12月8日に開かれた都議会の定例会で、自民党の発地易隆議員は「都教育委員会では4月1日付の教員の人事異動情報について、例年、4月1日に公表している。一方、他県を見ると年度内の3月中に教員の人事異動情報を公表している県が多数ある。年度内に公表することで、先生が離任する前に児童や生徒から感謝の意を表す機会を設けることにより、道徳教育の充実にもつながると考える」と述べ、浜佳葉子教育長に、年度内に教員の人事異動の公表時期を早める意向があるかを尋ねた。
これに対し浜教育長は「都教育委員会ではこれまで教員の人事異動情報を4月1日に公表しており、多くの学校では在校生と教員のお別れの機会として、新年度に離任式を行っている。他方、児童生徒、保護者等からは年度内にお世話になった先生にあいさつしたいなどの声もあることから、教員と児童生徒が余裕をもってお別れの機会が持てるよう、公表時期を早めるべく調整を行っている」と答弁した。
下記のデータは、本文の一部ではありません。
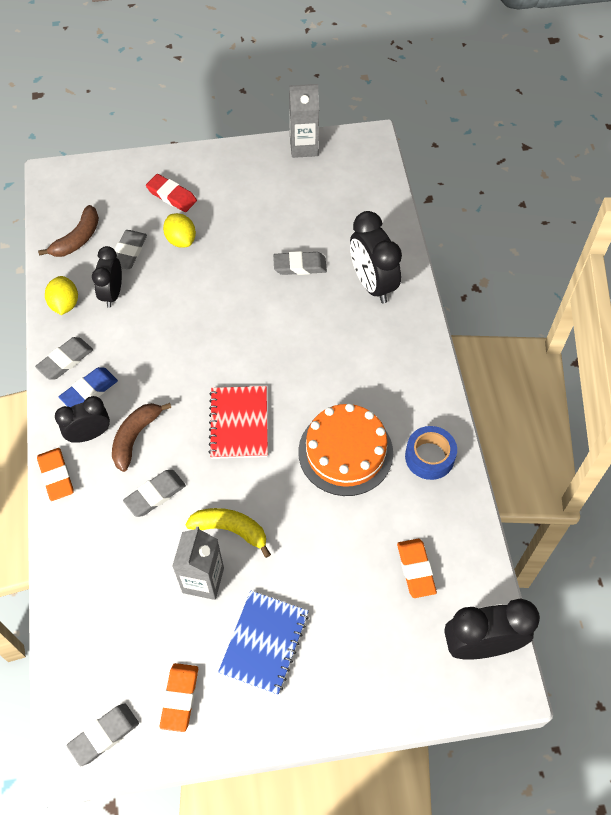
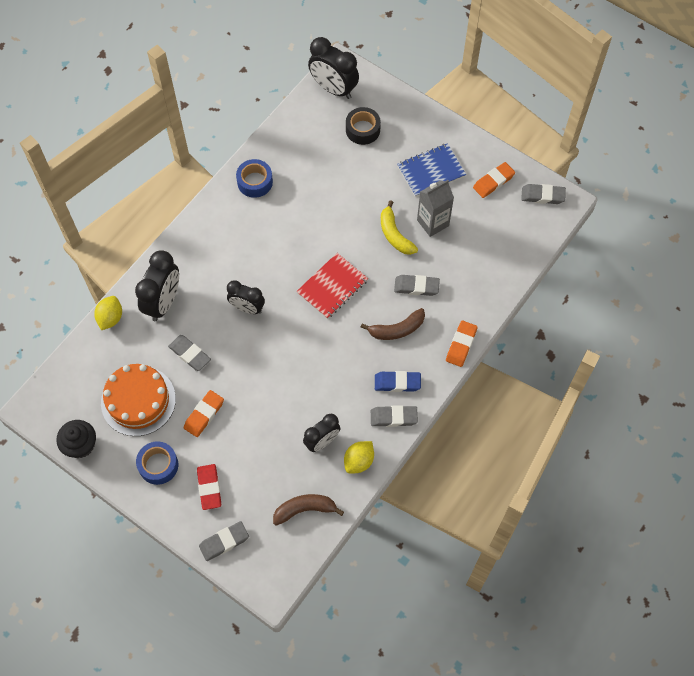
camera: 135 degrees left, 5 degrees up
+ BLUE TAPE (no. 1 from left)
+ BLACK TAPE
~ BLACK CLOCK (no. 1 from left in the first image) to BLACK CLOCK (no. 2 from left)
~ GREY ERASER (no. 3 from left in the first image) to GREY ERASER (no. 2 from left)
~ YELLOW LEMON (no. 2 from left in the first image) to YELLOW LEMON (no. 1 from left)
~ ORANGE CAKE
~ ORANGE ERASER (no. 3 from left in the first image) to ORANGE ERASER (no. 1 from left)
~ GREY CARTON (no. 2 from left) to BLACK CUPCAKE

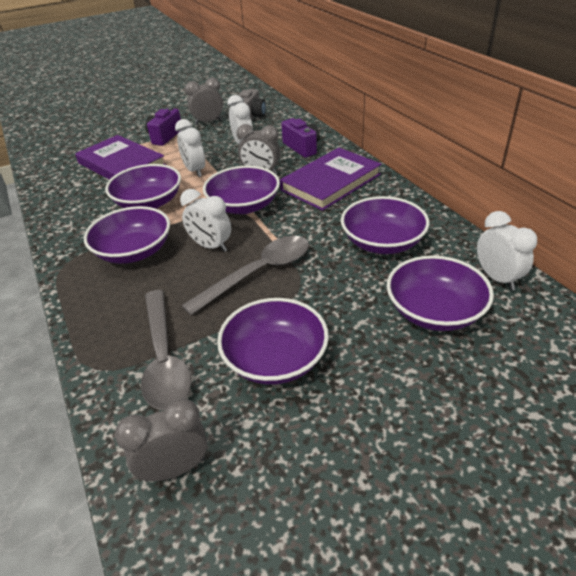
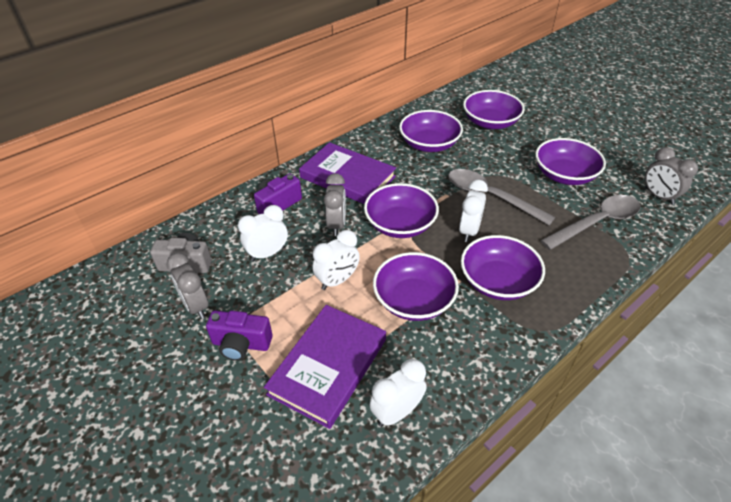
camera: 105 degrees left, 5 degrees up
~ WHITE CLOCK (no. 4 from left in the first image) to WHITE CLOCK (no. 3 from left)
都教委によると、来年春の人事異動を視野に公表時期の前倒しを検討しているが、具体的にどの時点で公表するかは調整中だという。都教委の担当者は「新年度になってから離任式が行われると、出席がかなわない教員もいた。公表時期によっては年度内に離任式を行うことも可能になるが、日程などは各学校の判断になる」と話している。